The CTJ report also claims that Cheney reduced his 2005 taxes by almost $1.1 Million due to the Bush tax cuts. CTJ does not explain how it made that determination. If it used the post-Katrina suspension of charitable deduction limitations in their calculation, its conclusion is simply not justified. The reason that Cheney had such high charitable deductions is that the tax law provided him with a strong incentive to cash in his Halliburton stock options and contribute them to charity in 2005. Absent the temporary suspension of the limitations on deducting charitable contributions, the contributions would inevitably have been made, but at a much later date. While taken as a whole, the charities to which Cheney directed his contributions received a Katrina-related benefit by getting their money now, not later, the Cheneys' total income tax bill, over time, would likely have been about the same.

Nevertheless, this brings us to the estate tax. As presently formulated, the estate tax generally falls on the estates of the wealthy and, most heavily, on the estates of the very wealthy.

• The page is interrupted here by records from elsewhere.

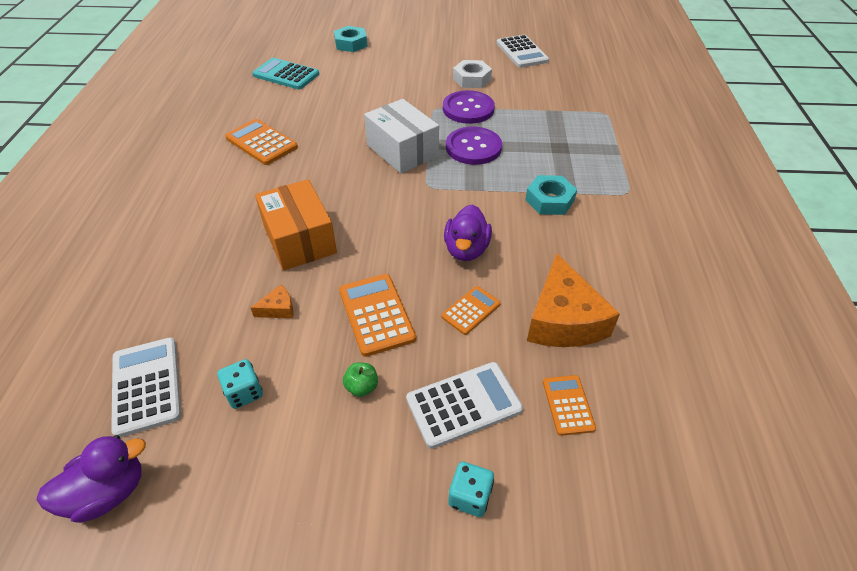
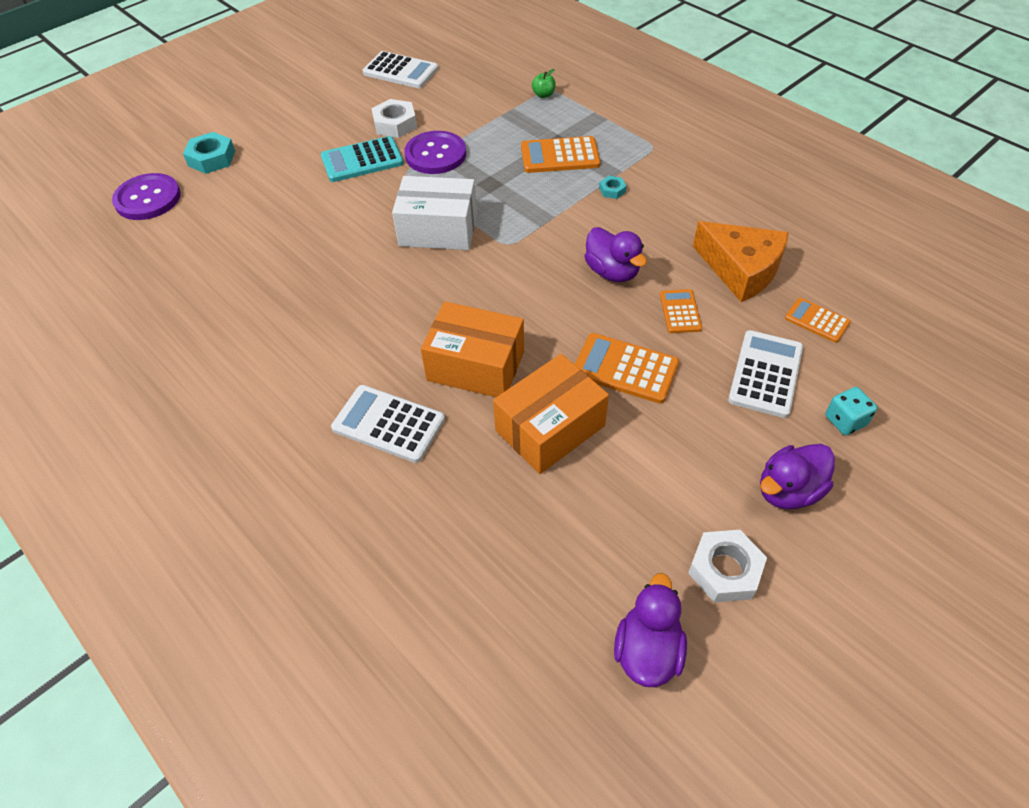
camera: 45 degrees left, 5 degrees up
(147, 386) = (548, 569): white calculator -> white calculator (388, 424)
(223, 500) = (725, 570): none -> white nut
(244, 393) = (625, 501): turquoise dice -> none
(261, 143) = (291, 315): orange calculator -> orange calculator (560, 156)
(278, 309) = (550, 428): orange cheese -> orange box
(286, 75) = (194, 234): turquoise calculator -> turquoise calculator (362, 160)
(346, 498) = (788, 491): none -> purple duck
(362, 387) = (693, 422): green apple -> green apple (543, 95)
(473, 147) = (493, 186): purple button -> purple button (148, 199)
(549, 200) = (612, 190): turquoise nut -> turquoise nut, size x0.53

Within the estate tax are provisions that strongly encourage charitable giving. Some of these allow wealthy contributors to "double dip." Thus, in Cheney's case, he received a charitable contribution that wiped out any tax on the income on his stock options. (As reported by the Washington Post, "[t]he options largely were from Halliburton Co. . . . [with] [s]maller amounts came from companies for which [Cheney and his wife] had been board members, including Electronic Data Systems, Procter & Gamble, Lockheed Martin and Anadarko Petroleum Corp.") Furthermore, the net proceeds that Cheney would have realized had he exercised the options and taken those proceeds into income are also effectively taken out of his estate for estate tax purposes. Assuming that these proceeds would have been taxed in his estate at a fairly high marginal rate, one can reasonably conclude that the economic cost to him and his wife of each dollar of these charitable contributions was significantly less than fifty cents because of the tax savings provisions they were able to utilize.

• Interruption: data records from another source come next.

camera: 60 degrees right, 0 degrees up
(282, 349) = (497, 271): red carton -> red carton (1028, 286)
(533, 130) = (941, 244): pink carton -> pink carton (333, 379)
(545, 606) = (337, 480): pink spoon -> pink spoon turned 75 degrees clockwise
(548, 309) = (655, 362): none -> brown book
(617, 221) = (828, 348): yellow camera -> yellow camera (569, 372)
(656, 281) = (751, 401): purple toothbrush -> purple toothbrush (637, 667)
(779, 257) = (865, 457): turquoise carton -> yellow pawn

As a practical matter, the Cheneys' contributions illustrate that tax incentives do work to "create" charitable contributions that would ordinarily not be made. After all, absent the provisions that increased the charitable deductions that the Cheneys would have been allowed to take in 2005, the charities would have had to wait for their money. There is no reason to expect that a similar dynamic is not at work in the estate tax area.

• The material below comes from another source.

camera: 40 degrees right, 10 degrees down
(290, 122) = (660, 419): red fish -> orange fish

BTW, the WaPo story completely misses the post-Katrina change in the tax law as the reason that the Cheneys' contributions in 2005 were so high. Instead, it buys into the Cheney cock and bull story that the contributions were made in late 2005 because the "options were at a good value for the benefit of charity." Right. And the estate tax overly burdens family farms and small businesses and there are alligators living in the sewers in New York.

3 comments:

Anonymous said...

Stated simply, the estate tax is a major block to capital formation. Furthermore, it is entirely unfair to tax income as it is earned, to tax it again when it is invested at a profit , and then tax it again at death. If you like hammering people simply because they are wealthy, you would love it in Havana.

Anonymous said...

I agree with taxes...they represent one of the basic rules of society development...

Detectoare radar

Anonymous said...

If you go to Havana as suggested by The NJ Annuitant, will you go to a sex show and report back in that titillating style to which Tax and Business Law Commentary readers have become addicted. Will you send cigars to the winners of a T&BLC readers quiz. Most importantly, will you pitch for the Havana Abogados Del Impuesto.